Loss of flavin-containing monooxygenase 3 modulates dioxin-like polychlorinated biphenyl 126-induced oxidative stress and hepatotoxicity

Abstract

Dioxin-like pollutants (DLPs), such as polychlorinated biphenyl 126 (PCB 126), are synthetic chemicals classified as persistent organic pollutants. They accumulate in adipose tissue and have been linked to cardiometabolic disorders, including fatty liver disease. The toxicity of these compounds is associated with activation of the aryl hydrocarbon receptor (Ahr), leading to the induction of phase I metabolizing enzyme cytochrome P4501a1 (Cyp1a1) and the subsequent production of reactive oxygen species (ROS).
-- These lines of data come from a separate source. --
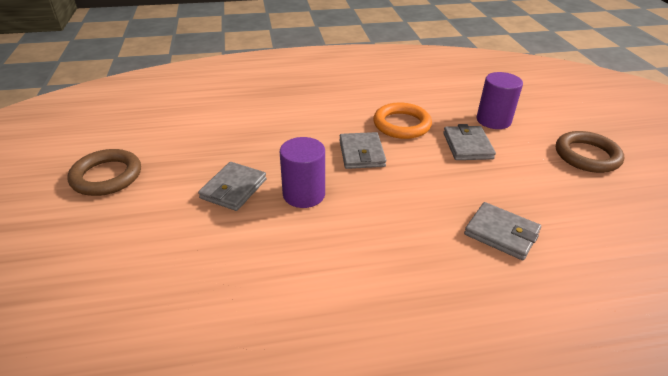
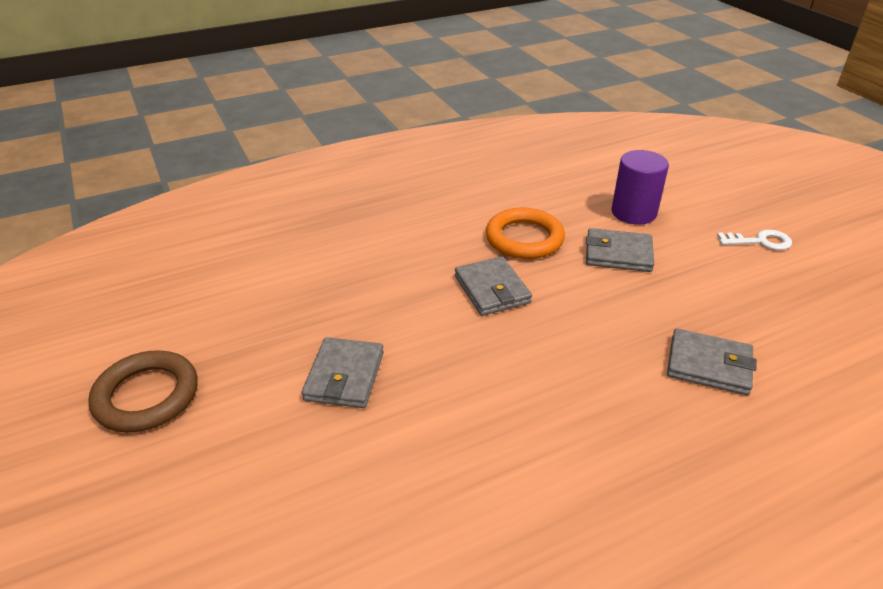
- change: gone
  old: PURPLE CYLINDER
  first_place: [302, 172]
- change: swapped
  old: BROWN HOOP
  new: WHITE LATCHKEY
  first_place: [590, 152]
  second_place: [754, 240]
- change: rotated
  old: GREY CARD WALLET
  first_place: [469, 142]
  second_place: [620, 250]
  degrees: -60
Recent research has shown that DLPs can also induce the xenobiotic detoxification enzyme flavin-containing monooxygenase 3 (FMO3), which plays a role in metabolic homeostasis. We hypothesized whether genetic deletion of Fmo3 could protect mice, particularly in the liver, where Fmo3 is most inducible, against PCB 126 toxicity. To test this hypothesis, male C57BL/6 wild-type (WT) mice and Fmo3 knockout (Fmo3 KO) mice were exposed to PCB 126 or vehicle (safflower oil) during a 12-week study, at weeks 2 and 4. Various analyses were performed, including hepatic histology, RNA-sequencing, and quantitation of PCB 126 and F2-isoprostane concentrations. The results showed that PCB 126 exposure caused macro and microvesicular fat deposition in WT mice, but this macrovesicular fatty change was absent in Fmo3 KO mice. Moreover, at the pathway level, the hepatic oxidative stress response was significantly different between the two genotypes, with the induction of specific genes observed only in WT mice. Notably, the most abundant F2-isoprostane, 8-iso-15-keto PGE2, increased in WT mice in response to PCB 126 exposure. The study's findings also demonstrated that hepatic tissue concentrations of PCB 126 were higher in WT mice compared to Fmo3 KO mice. In summary, the absence of FMO3 in mice led to a distinctive response to dioxin-like pollutant exposure in the liver, likely due to alterations in lipid metabolism and storage, underscoring the complex interplay of genetic factors in the response to environmental toxins.